AllMusic editor Stephen Thomas Erlewine rated the EP two stars out of five. He found that "apart from the great title track, there is little in this collection of filler and remixes of interest to anyone but dedicated fans." James Earl Hardy from Entertainment Weekly wrote: "Even on an EP, the ladies have got it goin’ on. The remixes of "Hip Hop Lover," "Desire," and "What Is Love" are smokin’, while the new tunes [...] prove these divas have more in common with The Emotions and The Sweet Inspirations than with The Supremes."

Commercial reception
Runaway Love debuted at number 57 on the US Billboard 200 and number 17 on the Top R&B/Hip-Hop Albums chart in the week of July 5, 1997, with first-week sales of 17,500 copies.
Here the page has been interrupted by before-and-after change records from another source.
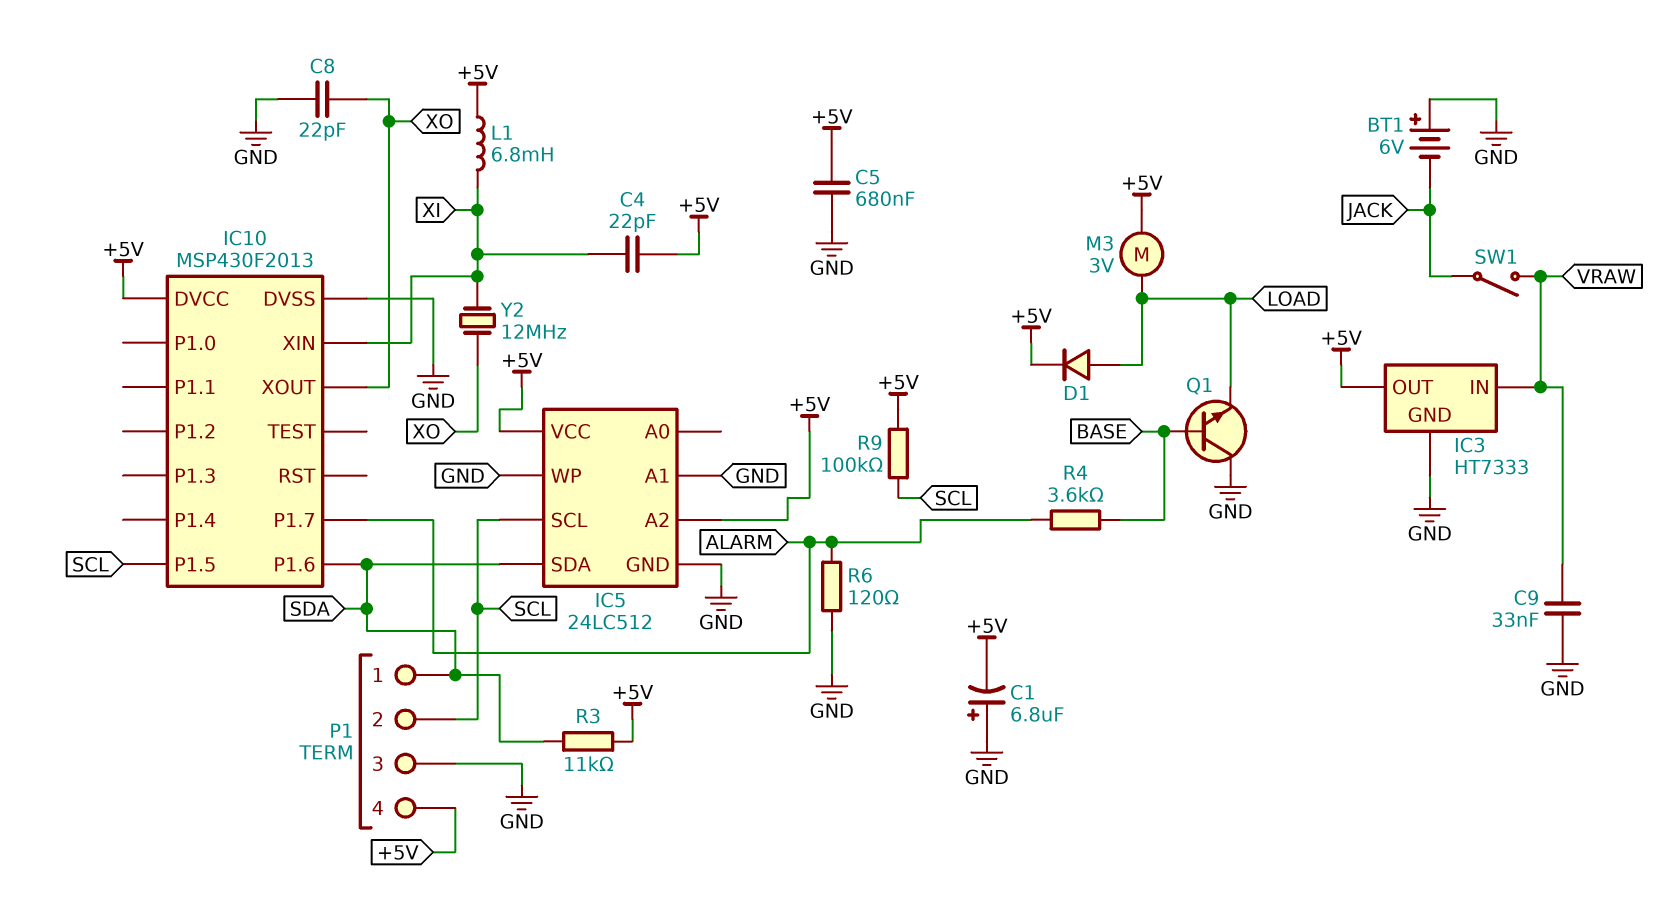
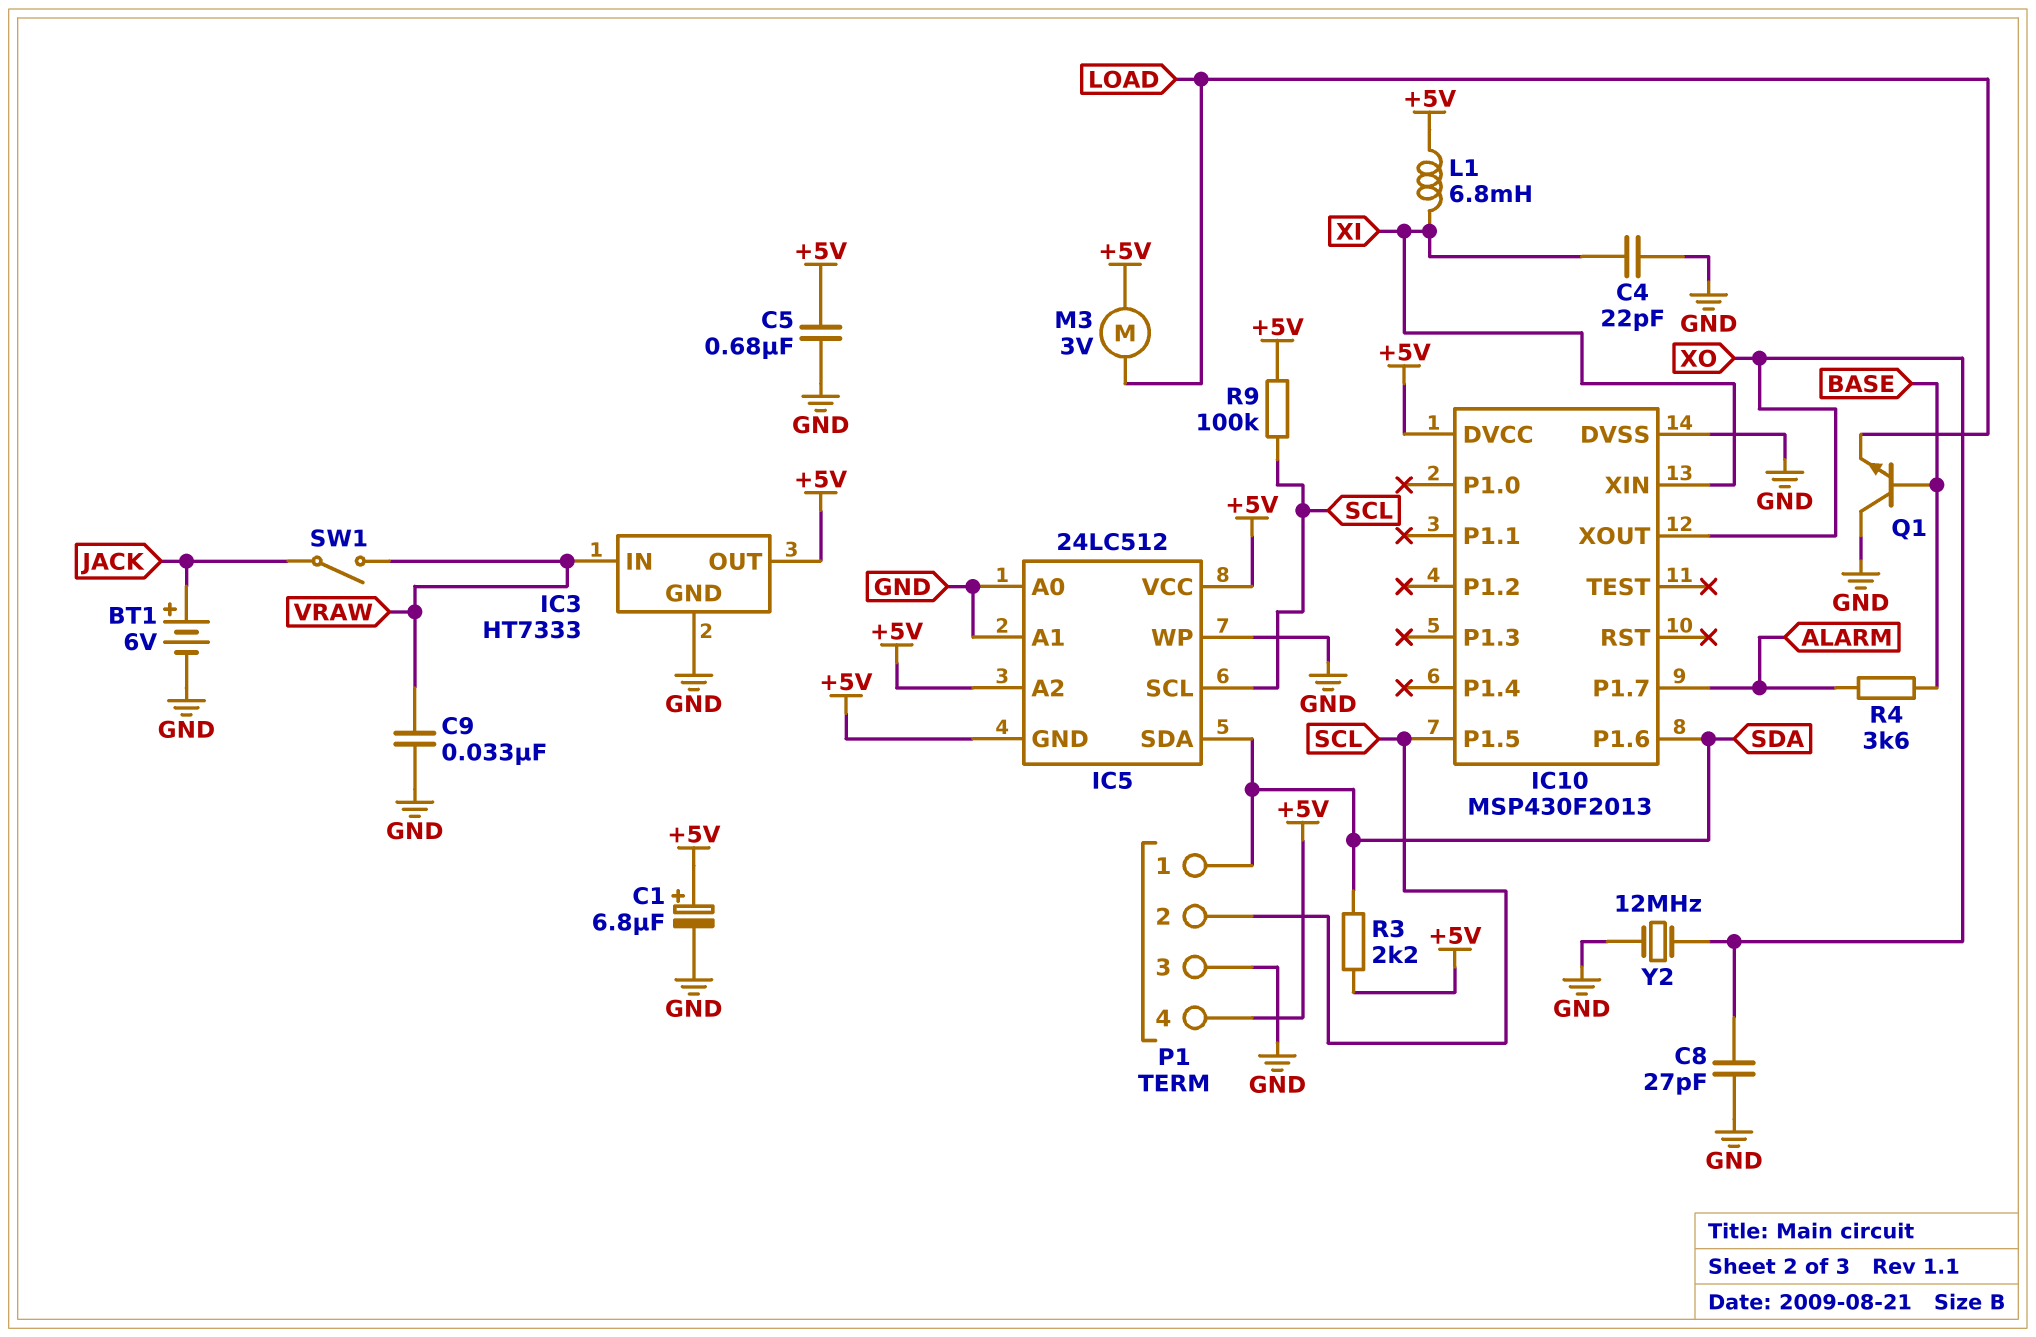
BT1: 6V (plus GND, minus JACK) -> 6V (plus JACK, minus GND)
C1: 6.8uF (plus GND, minus +5V) -> 6.8uF (plus +5V, minus GND)
C4: 22pF (+5V, XI) -> 22pF (GND, XI)
C8: 22pF (GND, XO) -> 27pF (GND, XO)
D1: diode (A LOAD, K +5V) -> none
IC5 pin A0: none -> GND
IC5 pin GND: GND -> +5V
R3: 11k (+5V, SDA) -> 2.2k (+5V, SDA)
R6: 120 (ALARM, GND) -> none
Y2: 12MHz (XI, XO) -> 12MHz (GND, XO)

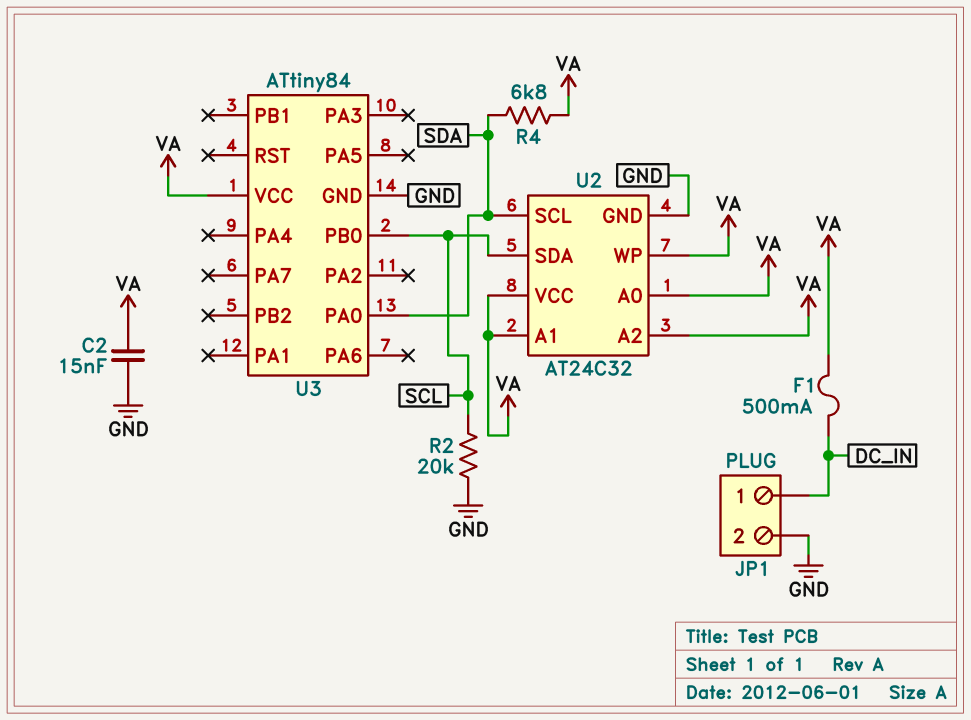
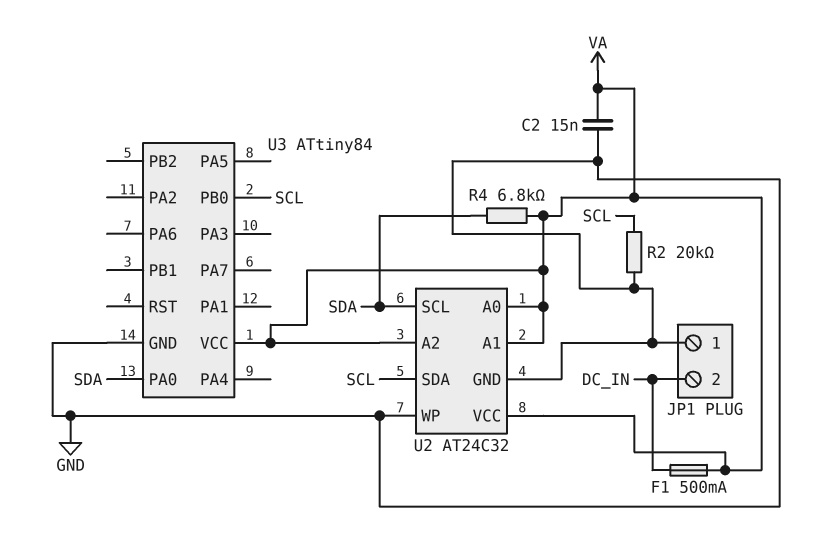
JP1 pin 1: DC_IN -> GND
JP1 pin 2: GND -> DC_IN
U2 pin WP: VA -> GND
It eventually peaked at number 49 on the Billboard 200 and 16 on the Top R&B/Hip-Hop Albums chart. The self-titled lead single from Runaway Love quickly became a hit on US Pop and R&B: Also included is the hit collaboration with Salt-N-Pepa, titled "Whatta Man", a top five hit on Billboard's Hot 100 and Top R&B Songs. The EP also features new remixes of "What Is Love", "Desire", and "Hip Hop Lover" from the Funky Divas album.

Track listing
All songs written and produced by Denzil Foster and Thomas Elroy, except noted otherwise.

Credits and personnel
Credits adapted from the liner notes of Runaway Love.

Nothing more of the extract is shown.